I’m a little embarrassed to admit it, but my New Year’s resolutions rarely change. Most years I tell myself I’ll eat healthier, read my Bible in a year, and stay on top of ministry goals. All good things. But they just skim the surface.
This year, I want to go deeper.
This year I want to be intentional about putting into practice some important biblical truths: taking ruminating thoughts captive, throwing off what hinders, and forgetting the former things by not dwelling in the past (2 Corinthians 10:5; Philippians 3:13-14; Isaiah 43:18-19). Because you really cannot move forward if your mind is constantly looking backward and ruminating on the past.
And interestingly, after a little digging of my own, I learned that neuroscience actually agrees.
When we continually rehearse old hurts or past trauma, our brain’s alarm center, the amygdala, stays activated. That ongoing stress keeps cortisol elevated, which fuels fear and anxiety. But research also shows that when we deliberately shift our attention or reframe our thoughts, the part of the brain that thinks and plans begins to quiet the “emotional alarm system” and helps us regulate our feelings more effectively.

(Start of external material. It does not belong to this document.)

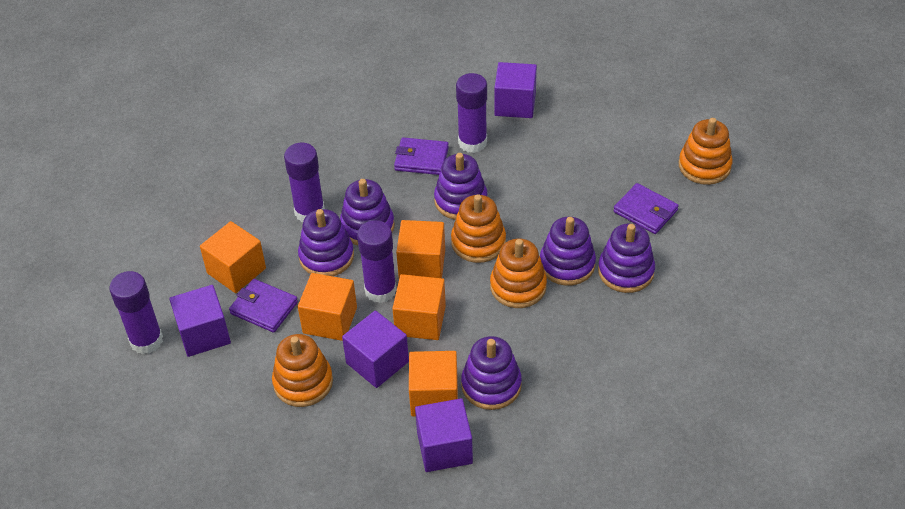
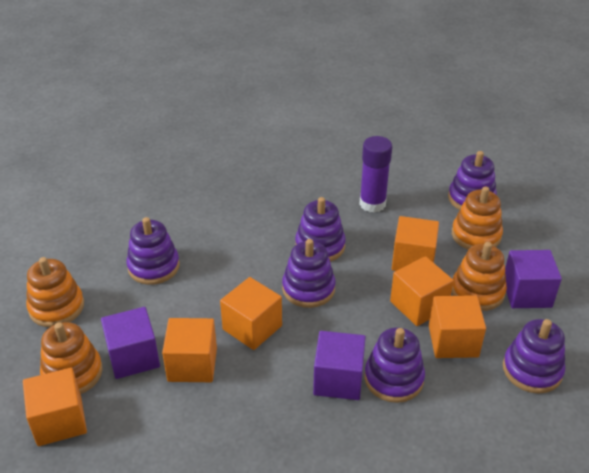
orange cube: 5 -> 6
purple cube: 4 -> 3
purple glue stick: 4 -> 1
purple wallet: 3 -> 0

As trauma researcher Bessel van der Kolk explains in his book, The Body Keeps the Score: Brain Mind, and Body in the Healing of Trauma, the body often continues to respond as if the threat is still present, even when the danger has long passed. The nervous system becomes primed for survival. The muscles tighten, the heart races, and the brain remains on high alert, because the body “remembers” what happened, not just the mind.
In other words: what we repeatedly think, we literally wire into the brain and we physically suffer.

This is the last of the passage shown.